A guy was brought in with full blown TB, a fact I only know because the nursing staff were discussing his dangerous-ness right around the corner from me, well out of earshot of the real patients. Masks were handed out to the staff and the wife was briefed on her need to be tested. All of which was fine, until they left to go do other nursey things and this TB-ridden moron kept LEAVING HIS CONTAINMNENT ROOM. RIGHT ACROSS FROM ME.
So, considering I had absolutely no intention of being operated on at Victory, and given the fact that a family of TB was walking past me asking how I felt, I decided to make a break for it. I wheeled myself down to the ER desk and asked to be discharged. Everyone seemed a little perturbed about that and convinced me to stay. I decided to give the surgeon a half hour.

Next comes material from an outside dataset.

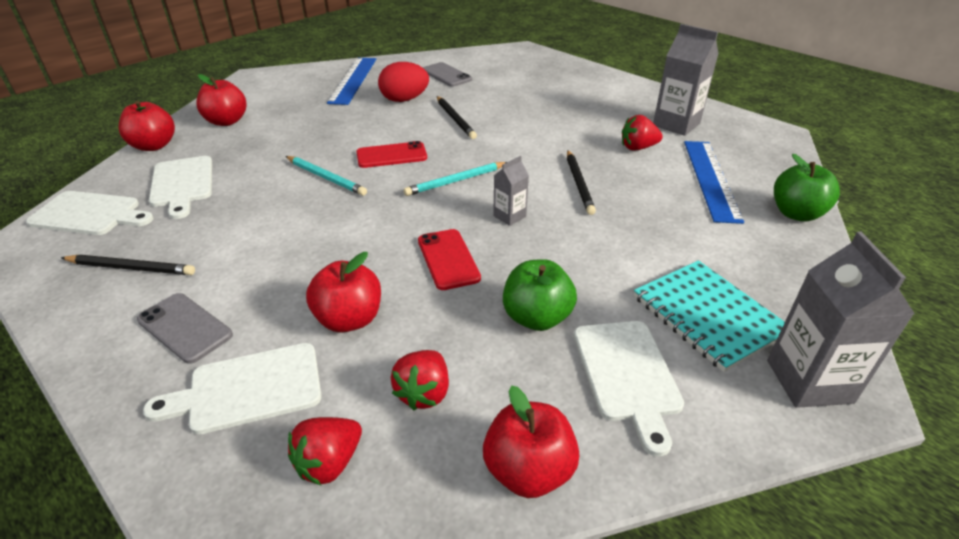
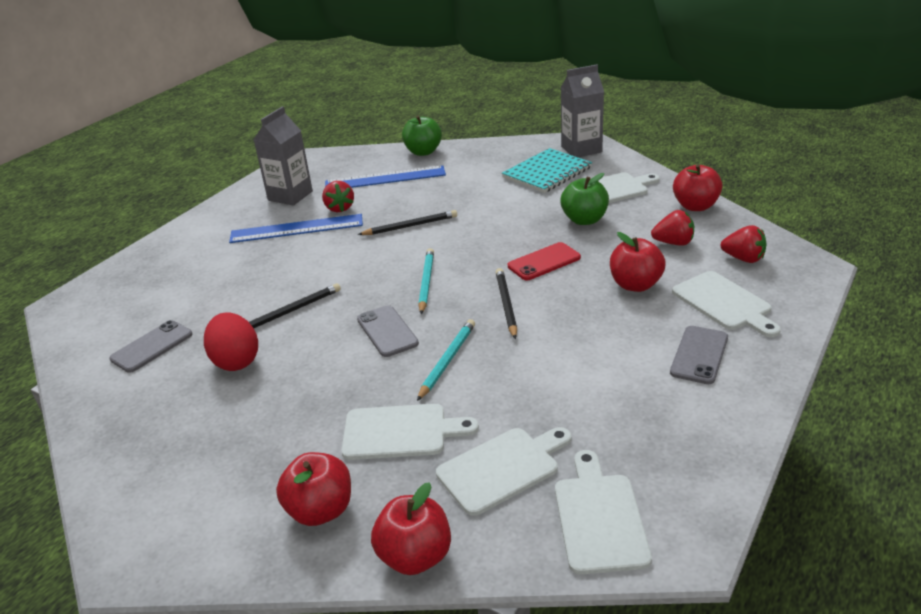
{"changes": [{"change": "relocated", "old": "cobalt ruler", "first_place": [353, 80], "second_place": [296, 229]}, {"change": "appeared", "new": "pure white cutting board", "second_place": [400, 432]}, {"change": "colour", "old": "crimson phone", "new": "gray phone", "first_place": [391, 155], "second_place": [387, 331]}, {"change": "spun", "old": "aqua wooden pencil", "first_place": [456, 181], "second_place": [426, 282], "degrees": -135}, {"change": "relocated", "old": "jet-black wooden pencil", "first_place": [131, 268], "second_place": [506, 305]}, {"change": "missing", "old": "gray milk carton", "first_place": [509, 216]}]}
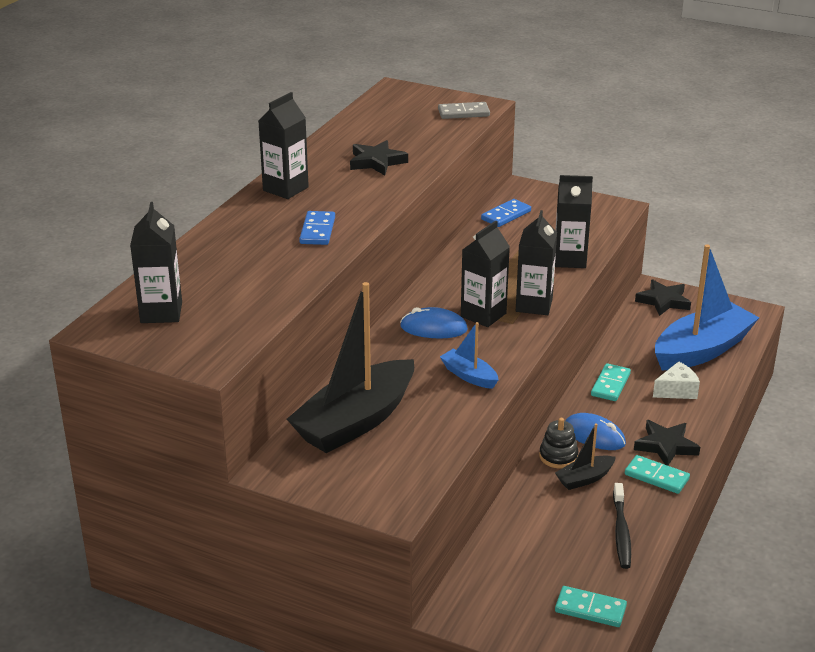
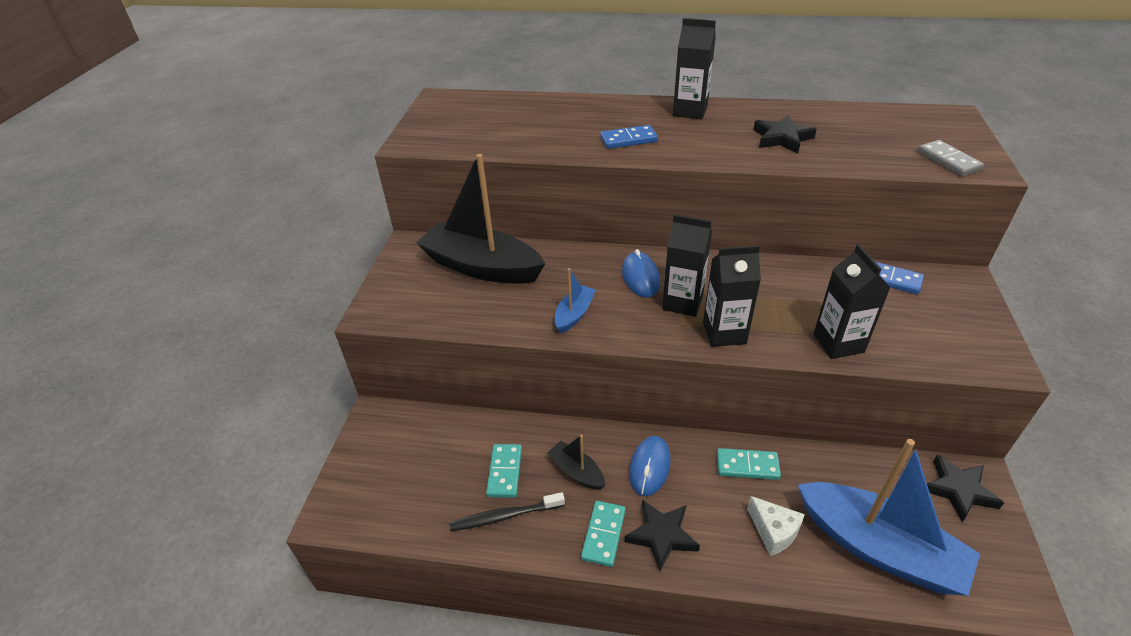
{"changes": [{"change": "relocated", "old": "aqua domino tile", "first_place": [590, 609], "second_place": [504, 472]}, {"change": "missing", "old": "jet-black milk carton", "first_place": [161, 312]}, {"change": "missing", "old": "jet-black stacking toy", "first_place": [558, 456]}]}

My antibiotics had finished a long time ago, and I was just in the middle of trying to figure out how to remove the IV from my arm when magically, the surgeon arrived. He was a bit flummoxed I think by the diagnosis, and was in no rush to whip the little bugger out. He wanted me to stay overnight but I could imagine nothing less inviting, so I sweet-talked him into letting me go home under the promise that if all hell broke loose in my abdomen I’d be back around the corner in two minutes flat.
He signed me out under “abdominal pains of unknown origin” or some such safety diagnosis, and I went home, whereupon I alternated between sleeping and eating toast for three days.
I am now pretty much 100% better, although a bit gurgly. The pain’s all gone, I have a huge new understanding of how medical care is delivered and how hospitals work from a patient’s perspective, and best of all, I still own an appendix.
Now, I am not the kind of person who believes in vestigial appendages. It’s in there, and it’s in there for a reason. I do subscribe to the fact that it’s great for digesting grass, and I also subscribe to the fact that I am evolutionally unfit to consume grass or other green leafage.
Therefore, I am now pronouncing that not only are appendixes (appendices ?) necessary, mine is different from most everybody else’s which is why I want to throw up when I see cabbage or lettuce. Or spinach.
My next experiment in health care will be trying to schedule an appendectomy without a dignosis of appendicitis, as I suppose it really should be reomved at some point. It’s obviously not happy in there, but without a valid reason for having it taken out as part of an emergency, I’m curious to see what my options are. Seems to me with my history I should be able to call up a hospital and just schedule an appendectomy, but I’ve a funny feeling nothing is that easy.
Common sense tells me it would be better to have it removed while it’s in a vegetative state (har har) as opposed to inflamed and angry, as then it could be removed laparascopically. But hey, what do I know, I’m just the owner/operator of a human body.